There's a vast plethora of guiding information available to any diver who seeks to inform themselves about what constitutes 'quality' dive education.

Unsurprisingly, those resources don't stem from the agencies or schools themselves.

The prospective student need only make a decision look beyond the advertising fluff and seek unbiased, independent guidance before committing substantial finances on training.

Really...just 30 minutes on Google...

So, if we accept that those informational resources DO exist and ARE readily accessible; then prospective diving students either:

1. Do that research and decide to choose on cost factors regardless of what they read.

2. Don't research about quality, but do undertake research on comparative costs and/or convenience.

3. Don't research at all, being content to believe agency and/or dive center quality claims (i.e. advertising) without question or doubt arising.

4. Research by asking recommendations from people who themselves don't understand quality training and have no appreciation of the desired standards of qualification (i.e. other badly trained divers). The blind leading the blind.

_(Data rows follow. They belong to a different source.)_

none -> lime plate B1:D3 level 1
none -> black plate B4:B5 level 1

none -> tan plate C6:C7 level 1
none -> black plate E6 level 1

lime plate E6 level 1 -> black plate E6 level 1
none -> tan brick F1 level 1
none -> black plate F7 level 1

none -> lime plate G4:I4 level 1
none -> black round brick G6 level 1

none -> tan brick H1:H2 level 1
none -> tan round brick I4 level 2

5. Don't think to research at all, blithely naive to the likelihood that quality of training and costs will vary markedly from one training provider to another. Typically spur-of-the-moment decisions to enroll on a course and/or walking into the nearest dive centre and sign-up without question.

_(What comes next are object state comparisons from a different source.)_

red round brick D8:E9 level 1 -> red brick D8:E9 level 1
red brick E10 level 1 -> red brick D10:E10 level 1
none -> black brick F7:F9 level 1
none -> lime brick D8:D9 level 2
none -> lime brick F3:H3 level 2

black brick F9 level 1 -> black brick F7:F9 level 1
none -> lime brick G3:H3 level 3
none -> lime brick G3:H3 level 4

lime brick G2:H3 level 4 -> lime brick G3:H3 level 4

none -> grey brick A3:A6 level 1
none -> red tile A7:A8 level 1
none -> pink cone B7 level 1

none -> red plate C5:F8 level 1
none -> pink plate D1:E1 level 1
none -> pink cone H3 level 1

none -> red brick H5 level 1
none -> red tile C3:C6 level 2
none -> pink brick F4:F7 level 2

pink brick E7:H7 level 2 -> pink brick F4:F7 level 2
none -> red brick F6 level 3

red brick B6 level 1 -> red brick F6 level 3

6. Actively chose not to research at all, because the connection between quality training and dive safety doesn't occur or particularly matter to them.

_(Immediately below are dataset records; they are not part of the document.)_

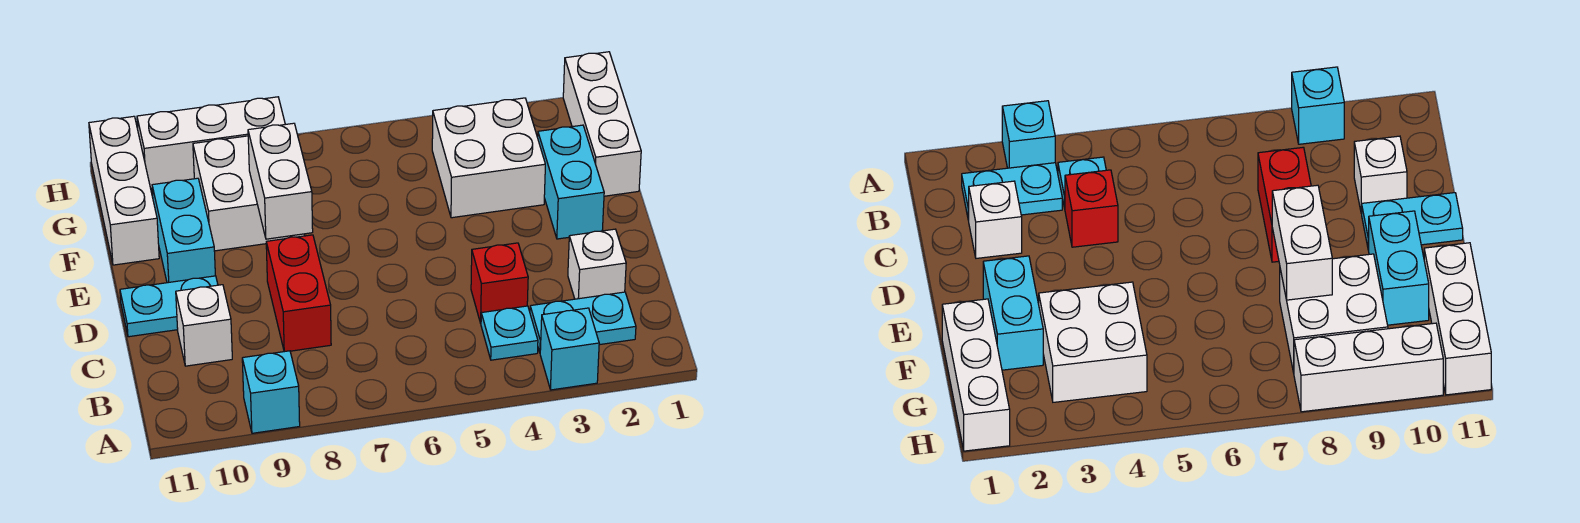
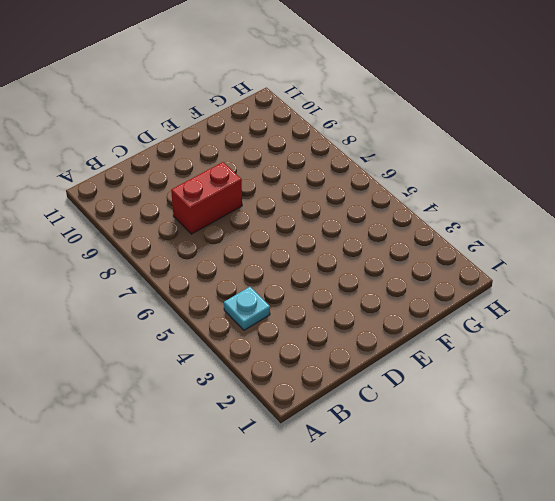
none -> cyan brick A3 level 1
none -> cyan brick A9 level 1
none -> cyan plate B2:B3 level 1

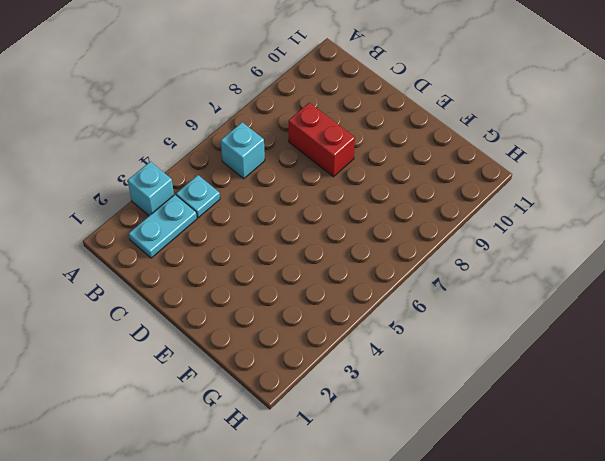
cyan brick B6 level 1 -> cyan brick A9 level 1
none -> white brick C2 level 1
none -> red brick C4 level 1
none -> white brick C10 level 1

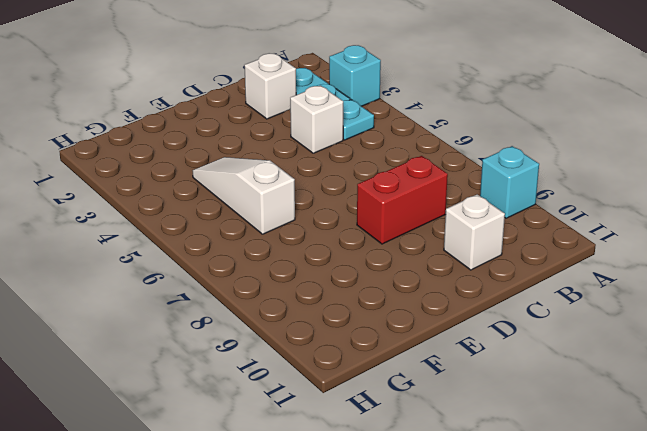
white brick C4 level 1 -> red brick C4 level 1
white slope F4:F6 level 1 top 6 -> white brick F3:G4 level 1
none -> cyan plate D10:D11 level 1
none -> cyan brick E2:F2 level 1
none -> cyan brick E10:F10 level 1

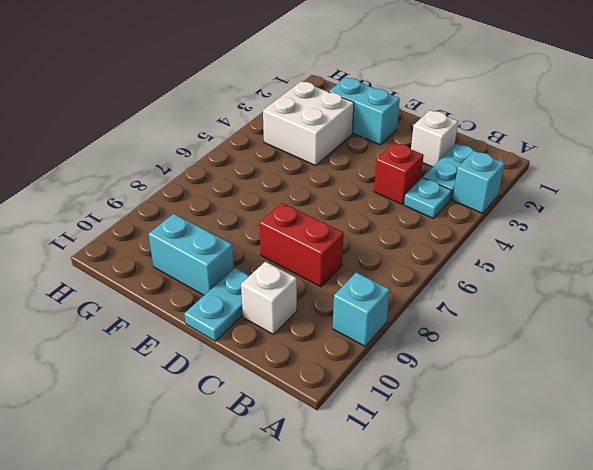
none -> white brick F1:H1 level 1
none -> white brick F8:G9 level 1
none -> white brick F11:H11 level 1

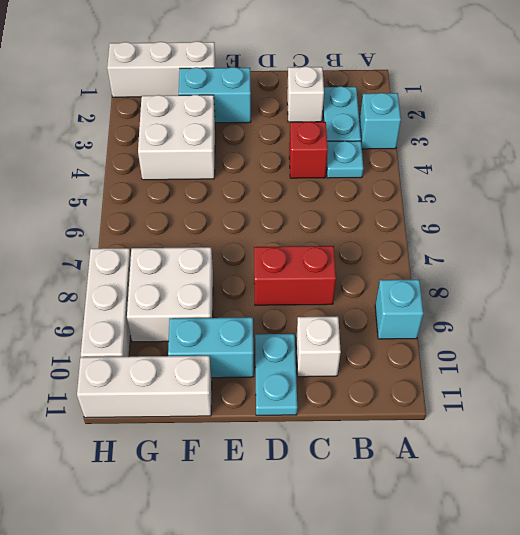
none -> white brick E8:F8 level 2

But please.... don't say that people are clueless. They decide to be clueless.
Don't disagree.

Unfortunately, my anecdotal evidence suggests most potential divers expect to get their diving 'licence' because they paid for it. It happens in clubs as well, I get students complain because I won't sign off a lesson (standard not demonstrated) and argue they'd paid their membership fee and turned up.

Additionally, few people bother to scroll down Google's first page, so the idea of them doing more than 2 minutes or research is laughable.
 
The reason I have used GUE is because they pretty much have no bad or unqualified instructors. I've worked with some other instructors, but they were pretty well known people who do very serious dives and have a long record of training.
 
Assume the person is able to execute all skills at the instructor level already and has the requisite knowledge.

This is the root of disagreement.

One cannot simply assume those factors....nor can qualifying agencies.

In truth, nor should the prospective instructor (or his non-instructor advocates)... as they haven't undertaken the training yet and don't know how they'd perform.... beyond hypothetical wishful thinking.

The Instructor Examination (IE) isn't reflected by what you might observe from active instructors. Very, very few instructors teach as per the IE assessed standards. A few teach well above them. Many slide down well below them.

Someone who's not done the IE won't have any clue what is assessed or how... so they're unlikely to grasp their relative capacity against qualified instructors.

It would easy, however, to formulate a flawed self-assessment if you measured yourself against the most deteriorated instructors in the industry.

I'd judge a diver based only on in-water assessment. Nothing more, nothing less.

With decades experience, I learned LONG ago never to assume anything regards competency or an individual's claims to having that.

I'm guessing that others on this thread are also unwilling, or unable, to make such assumptions based on unverified claims.

So... just to clarify the circumstances:

What external diving assessments and verifications has this prospective instructor undertaken previously?
Who provided them?
How did they perform and relative to what standards?